Purpose: To develop a zero-order sustained release floating formulation of captopril, and optimize its drug release for enhanced oral bioavailability.
Methods: A relatively new approach, 32 full factorial design, was used to formulate floating captopril matrix tablets and to systematically optimize its drug release using varying levels of xanthan gum and hydroxypropyl methylcellulose (HPMC) K100M polymers. Calcium carbonate was used as gas-generating agent. After setting the levels by preliminary trials, nine tablet formulations (F1 - F9) were prepared by wet granulation method using Design Expert Software® - suggested combinations of polymers. The concentrations of HPMC K100M (X1) and xanthan gum (X2) were chosen as control variables. Conversely, the response variables selected were timed to release 50 % of the drug (t50%) at 6 h (Q6) and 12 h (Q12). Fourier transform infrared (FTIR) spectroscopy and differential scanning calorimetry (DSC) were used to assess compatibility between the drug and the excipients. The validity of the developed mathematical equations was assessed by designing three extra check-points.

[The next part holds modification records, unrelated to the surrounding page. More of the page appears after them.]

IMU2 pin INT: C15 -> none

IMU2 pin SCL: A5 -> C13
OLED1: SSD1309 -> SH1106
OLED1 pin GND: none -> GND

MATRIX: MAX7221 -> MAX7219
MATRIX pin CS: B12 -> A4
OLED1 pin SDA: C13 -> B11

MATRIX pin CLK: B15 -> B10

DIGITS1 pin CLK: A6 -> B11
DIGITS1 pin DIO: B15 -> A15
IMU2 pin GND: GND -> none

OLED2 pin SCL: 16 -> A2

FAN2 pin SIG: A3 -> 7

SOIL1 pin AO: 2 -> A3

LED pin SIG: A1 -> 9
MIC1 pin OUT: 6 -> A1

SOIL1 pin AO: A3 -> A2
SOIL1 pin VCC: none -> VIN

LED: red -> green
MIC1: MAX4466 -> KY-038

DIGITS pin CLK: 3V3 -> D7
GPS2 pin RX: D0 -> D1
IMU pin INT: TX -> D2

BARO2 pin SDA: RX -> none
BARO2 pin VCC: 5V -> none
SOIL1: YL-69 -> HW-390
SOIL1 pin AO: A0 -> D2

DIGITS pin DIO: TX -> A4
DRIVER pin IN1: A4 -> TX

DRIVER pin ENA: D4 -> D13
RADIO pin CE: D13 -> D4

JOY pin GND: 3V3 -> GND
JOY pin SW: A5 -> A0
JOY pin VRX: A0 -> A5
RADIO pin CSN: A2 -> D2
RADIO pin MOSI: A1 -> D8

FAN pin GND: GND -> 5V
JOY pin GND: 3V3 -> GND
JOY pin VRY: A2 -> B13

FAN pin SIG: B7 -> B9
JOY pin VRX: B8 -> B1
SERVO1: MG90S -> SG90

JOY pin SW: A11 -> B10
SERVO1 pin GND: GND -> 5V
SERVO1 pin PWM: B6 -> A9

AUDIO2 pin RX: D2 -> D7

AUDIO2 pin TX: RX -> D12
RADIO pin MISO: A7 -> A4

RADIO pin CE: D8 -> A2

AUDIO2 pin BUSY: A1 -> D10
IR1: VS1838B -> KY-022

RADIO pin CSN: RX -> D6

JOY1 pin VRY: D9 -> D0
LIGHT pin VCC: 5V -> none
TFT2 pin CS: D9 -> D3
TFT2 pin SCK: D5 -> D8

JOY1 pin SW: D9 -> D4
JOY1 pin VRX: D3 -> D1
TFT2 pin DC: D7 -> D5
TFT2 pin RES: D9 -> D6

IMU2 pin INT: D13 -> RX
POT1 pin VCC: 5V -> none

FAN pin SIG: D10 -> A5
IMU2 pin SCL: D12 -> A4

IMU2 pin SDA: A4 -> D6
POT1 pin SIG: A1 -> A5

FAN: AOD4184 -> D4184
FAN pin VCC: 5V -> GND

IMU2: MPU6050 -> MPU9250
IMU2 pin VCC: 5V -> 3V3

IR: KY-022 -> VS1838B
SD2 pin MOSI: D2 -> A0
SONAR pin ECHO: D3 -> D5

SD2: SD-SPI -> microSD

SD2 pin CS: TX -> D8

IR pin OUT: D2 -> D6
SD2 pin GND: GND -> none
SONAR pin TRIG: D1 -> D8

Results: The response surface plots drawn demonstrated the suitability of the hydrophilic matrix-forming agents for formulating controlled release floating tablets of captopril. FTIR and DSC spectra showed no noticeable incompatibility between drug and polymers in both physical mixtures and in formulations. Floating time lag remained < 5.5 min with floating duration > 12 h. Considerable agreement was observed between predicted and actual release parameters. Fitting the data into different kinetic models showed that non-Fickian behavior for diffusion exponent (n) differed from 0.588 and 0.811.
Conclusion: Optimum formulation (F4) showed satisfactory release profile. Moreover, the study successfully demonstrated influence of polymer blends in controlling release variables.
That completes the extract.